Roma, (askanews) - La sua famiglia fuggì dal fascismo riparando in Francia, dove Venturino Venturi imparò l'italiano leggendo Pinocchio e la Divina Commedia.

E al rapporto tra l'artista toscano con Dante Alighieri è dedicata la mostra "La Divina Commedia di Venturino Venturi", che raccoglie 54 dipinti ad olio su carta, con tanto di percorso multimediale, dove il visitatore è introdotto dalla voce di Pierfrancesco Favino e congedato da un ologramma di Beatrice.

Il ministro dei Beni Culturali Dario Franceschini:

"La mostra è molto bella perché mette insieme l'arte contemporanea di Venturino Venturi alla Divina Comedia, a Mario Luzi, davvero ci sono molte cose che la legano a Firenze ma che la uniscono al futuro".

L'esposizione si trova a Villa Bardini, un luogo ideale per il progetto "Valore Cultura", che sostiene iniziative culturali locali in tutto il territorio italiano. Il sindaco di Firenze, Dario Nardella:

"Penso che il progetto di Valore Cultura di Generali assieme alla Fondazione Cassa di Risparmio di Firenze sia una straordinaria opportunità grazie anche alla gratuità dell'ingresso, per permettere a chi non è mai stato in questi luoghi di bellezza di venire".

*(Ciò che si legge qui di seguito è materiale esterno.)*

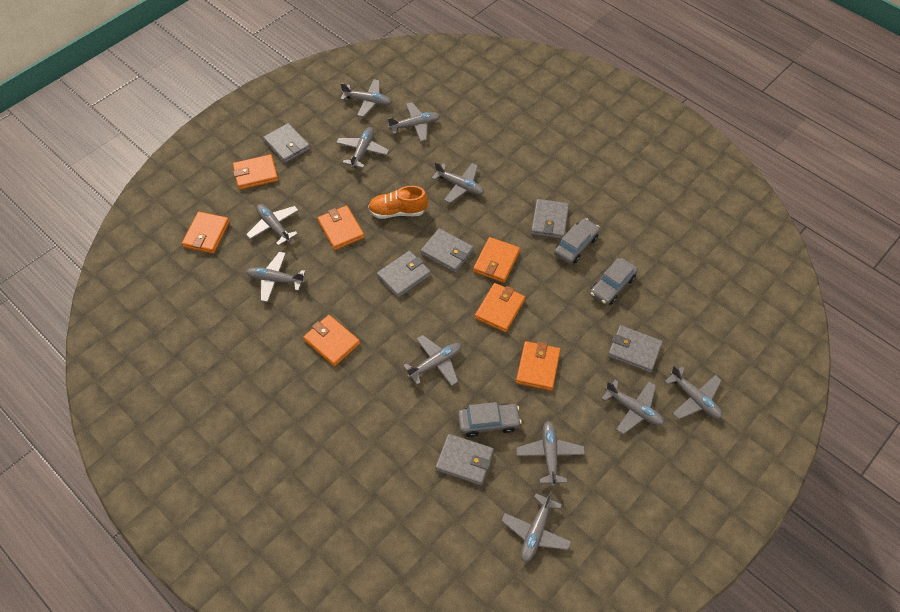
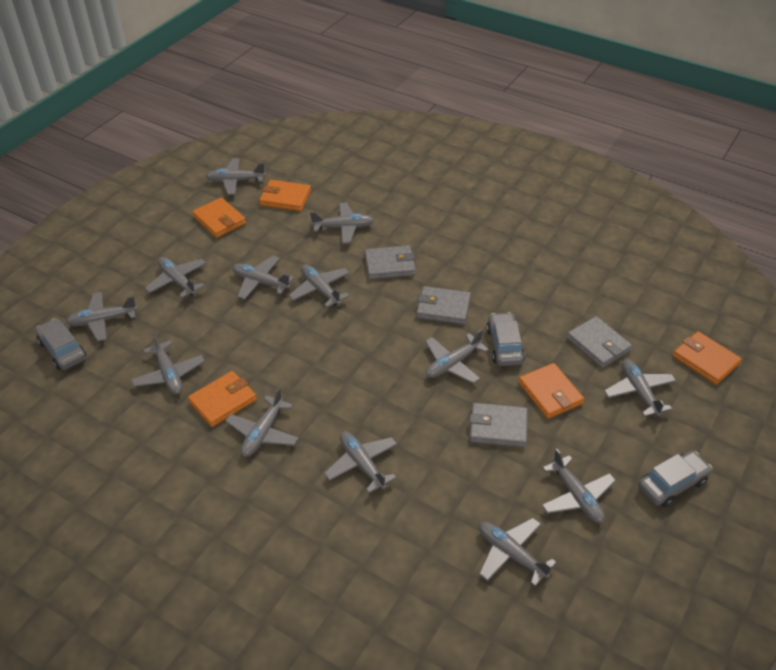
grey plane: 11 -> 13
grey wallet: 6 -> 4
orange shoe: 1 -> 0
orange wallet: 7 -> 5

Le immagini dantesche di Venturi, in mostra fino al 26 febbraio 2017, furono concepite insieme all'amico e grande poeta Mario Luzi. L'amministratore delegato e Group Ceo di Generali, Philippe Donnet:

"Insieme alla Cassa di Risparmio di Firenze abbiamo fatto in modo che la mostra fosse gratuita. C'è anche un focus per giovani e studenti, con workshop di fotografia, con l'obiettivo di diffondere e far conoscere meglio l'opera di Dante Alighieri 'La divina commedia'".